Log4j Vulnerability CVE-2021-44228

Hi Guy’s,

where can is see which Version is shipped with Graylog using the Docker Installation?

/hasturo

We’ve posted official information here, @hasturo

4 Likes

And the elasticsearch infomation will be posted here once available.

Edit: doesn’t seem MongoDB has posted anything, but I don’t believe Mongo uses Log4j natively. I believe and announcement from Mongo would be posted here.

2 Likes

From the Elasticsearch link above…

Elasticsearch announcement (ESA-2021-31)

A high severity vulnerability (CVE-2021-44228) impacting multiple versions of the Apache Log4j 2 183 utility was disclosed publicly via the project’s GitHub 375 on December 9, 2021. Log4j is a standard logging library used by countless Java applications including Elasticsearch.

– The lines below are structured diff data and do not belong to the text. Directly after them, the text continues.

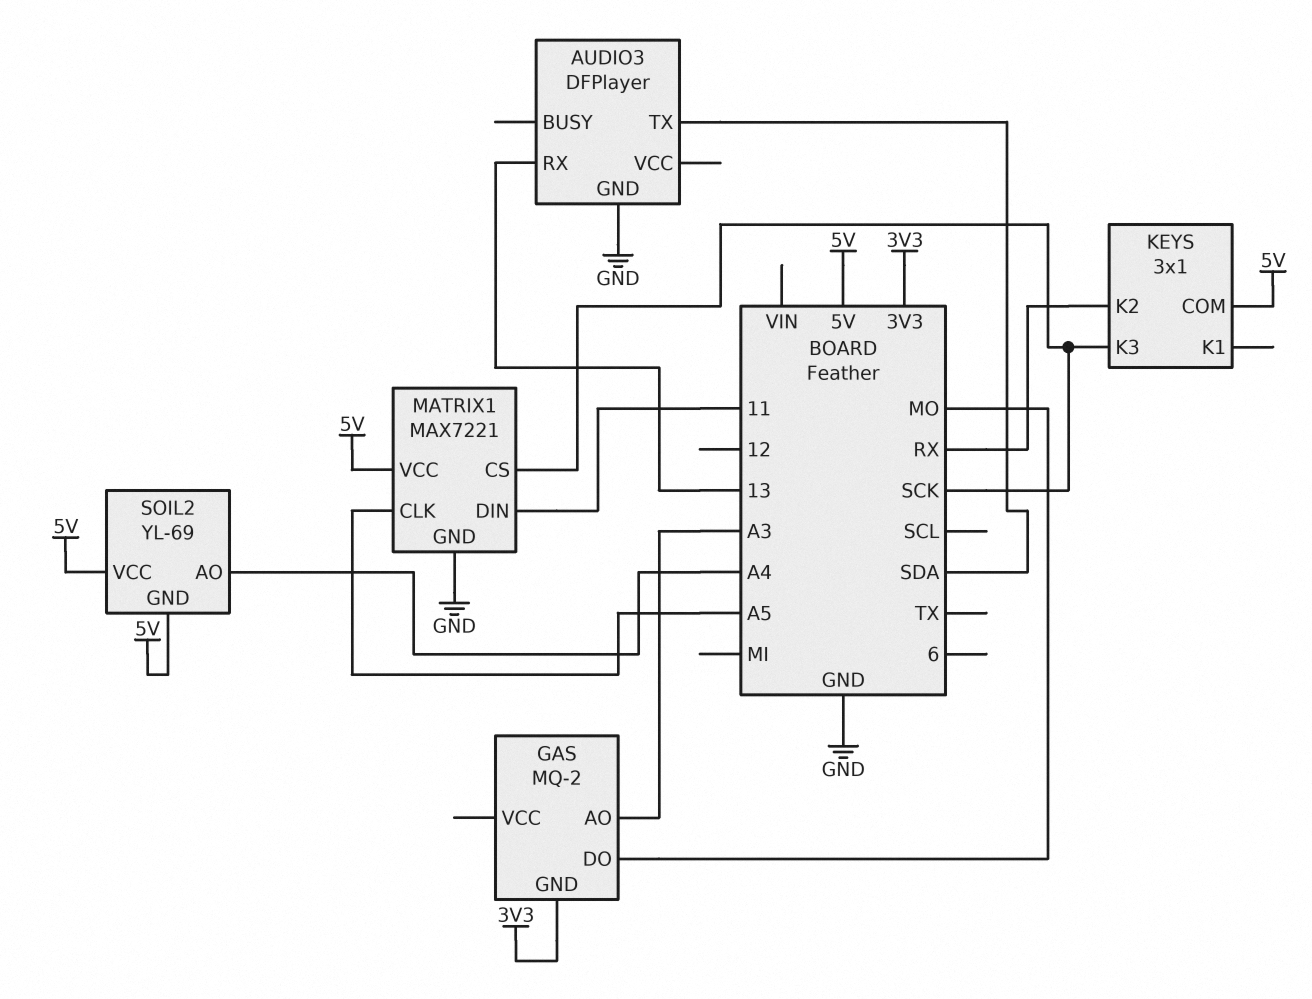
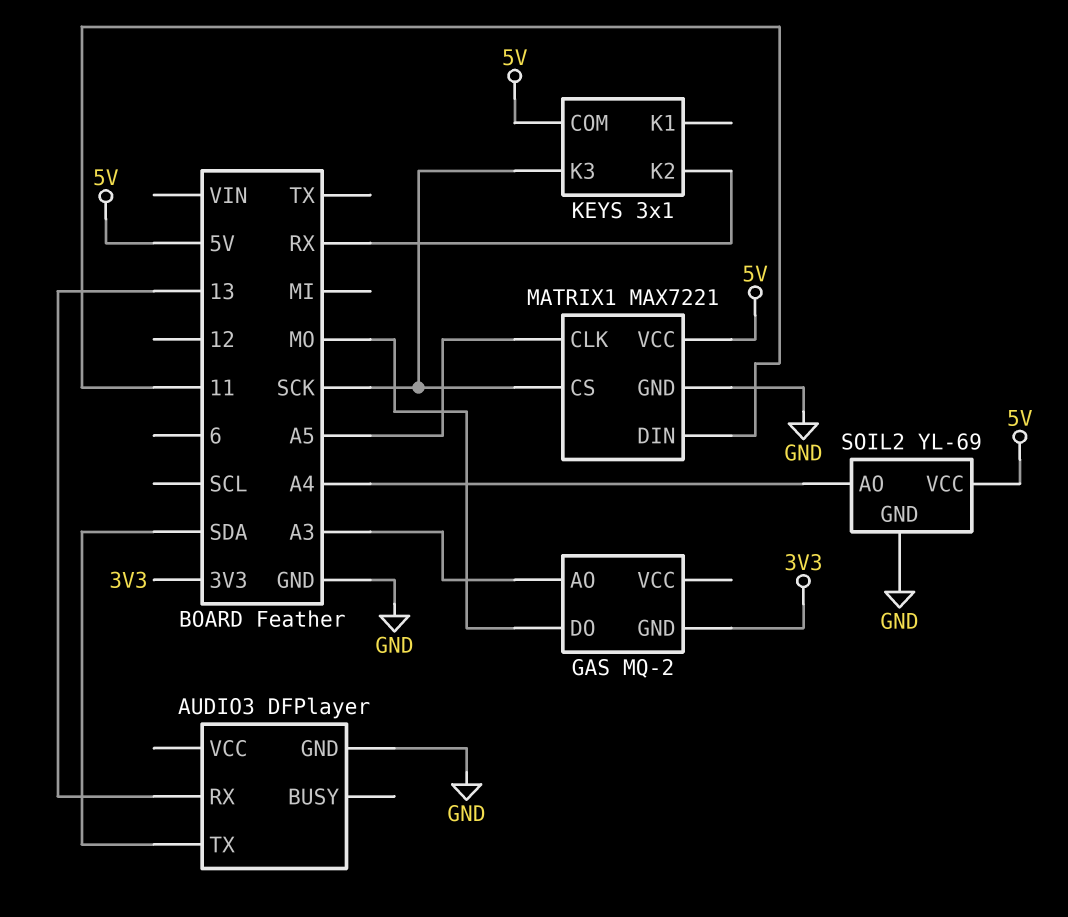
SOIL2 pin GND: 5V -> GND

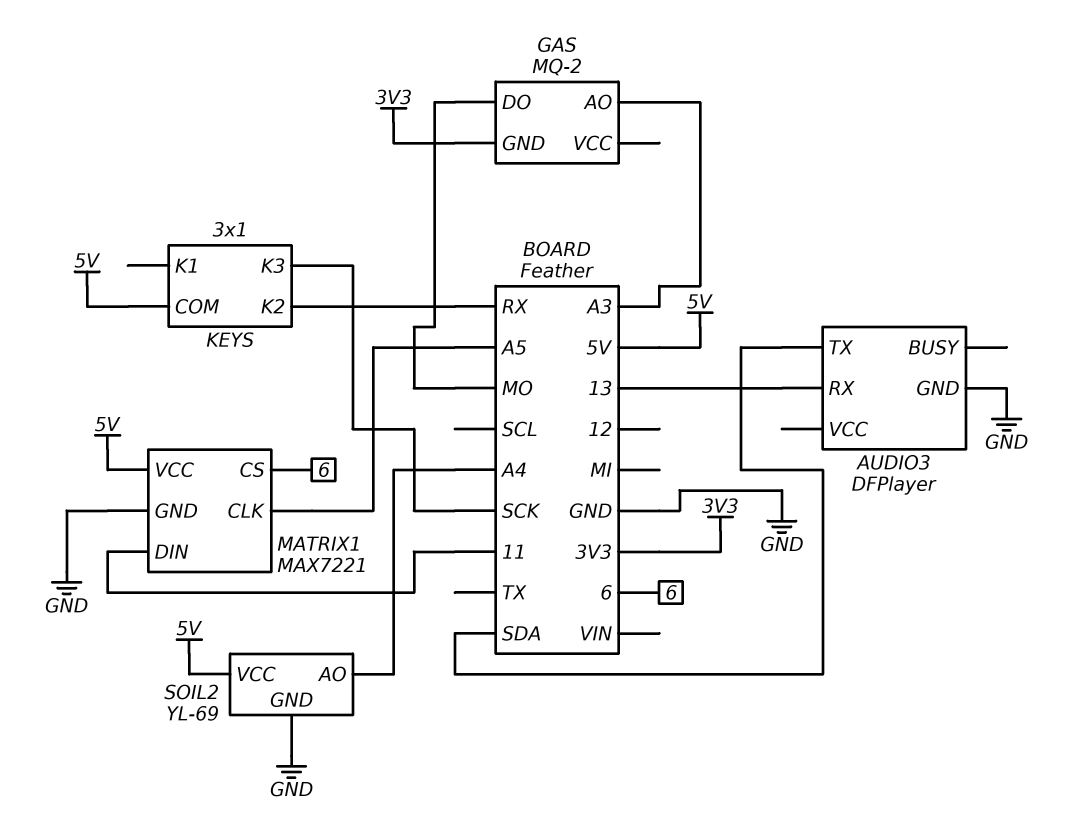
MATRIX1 pin CS: SCK -> 6

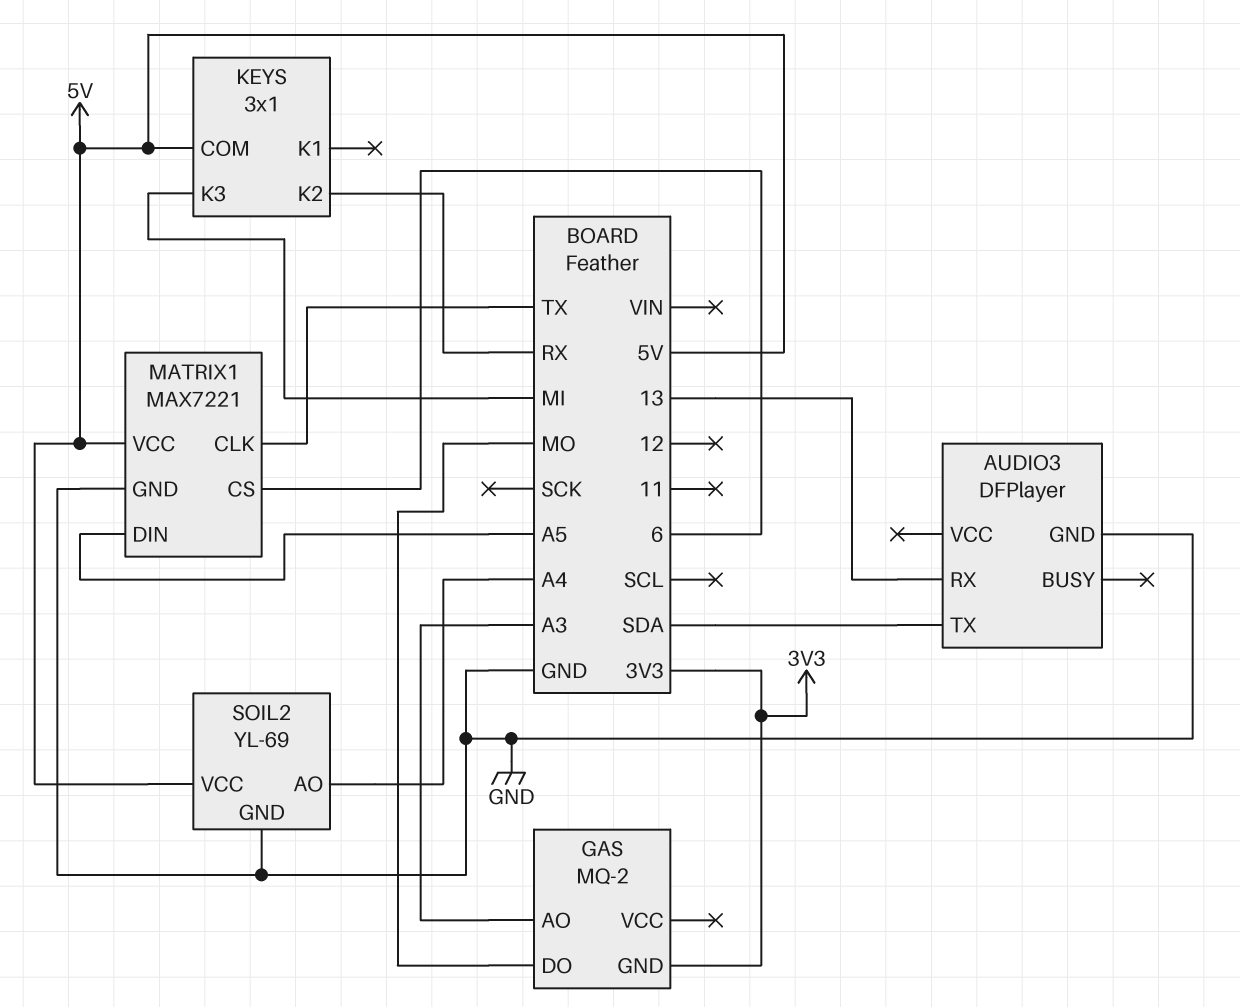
KEYS pin K3: SCK -> MI
MATRIX1 pin CLK: A5 -> TX
MATRIX1 pin DIN: 11 -> A5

Elasticsearch is not susceptible to remote code execution with this vulnerability due to our use of the Java Security Manager, however we are making a fix available for an information leakage attack also associated with this vulnerability. The JVM option identified below is sufficient to protect any supported Elasticsearch version against the information leakage attack. On Monday 13th December we plan to make available Elasticsearch 6.8.21 and 7.16.1 which will remove the vulnerable Log4j component and set the JVM option identified below.

Affected Versions:
Elasticsearch versions 5.0.0+ contain a vulnerable version of Log4j, as well as the Security Manager which mitigates the attack.

Solutions and Mitigations:
Users may upgrade to Elasticsearch 6.8.21 or 7.16.1 once they are released

Set the JVM option 553 -Dlog4j2.formatMsgNoLookups=true

If Elasticsearch is managed by ECK, set the JVM option in the Elasticsearch custom resource podTemplate specification 52


So it seems that anyone still using Elasticsearch 6.8 will have a patch, but 7.x requires updating to 7.16 which may be problematic. Silver lining is that elasticsearch is not susceptible to the RCE portion of this CVE, but the patch will fix the data leakage.

I see here: Graylog Update for Log4j | Graylog

that older versions of Graylog can be set to remediate this vuln by:

applying a change to the Graylog startup configuration.

The -Dlog4j2.formatMsgNoLookups=true Java system property can be configured to disable the vulnerable feature of the Log4j 2 library."

How/where do you make this change in version v2.4.3?

@dscryber Hey David regarding the link that you posted above, Im currently running Graylog community version 3.3.6, should I upgrade to 3.3.15? thanks in advance for your comments

@dscryber Can someone from the cybersecurity team comment on the following?

According to Apache (Log4j – Apache Log4j Security Vulnerabilities), it appears that log4j version 2.10 and greater are the only versions that you can set the Java option (formatMsgNoLookups=true) on. Versions 2.0 through 2.9 do not support this option. After reviewing the Github commit history for graylog-server, it does not appear that graylog-server moved to a version that supports this option until 3.0.0. All 2.x builds use a log4j version <2.10, therefore per Apache, this mitigation does not apply to older Graylog versions.

Based on that, the current official information is not entirely accurate. It states that for versions older than 3.3, you can apply the mitigation, but more accurately I believe that should state “for Graylog versions 3.x and later”.

For 2.x versions, will Graylog support the other mitigation documented by Apache? That would be running the following command against the graylog.jar file: zip -q -d graylog.jar org/apache/logging/log4j/core/lookup/JndiLookup.class

3 Likes

This topic was automatically closed 14 days after the last reply. New replies are no longer allowed.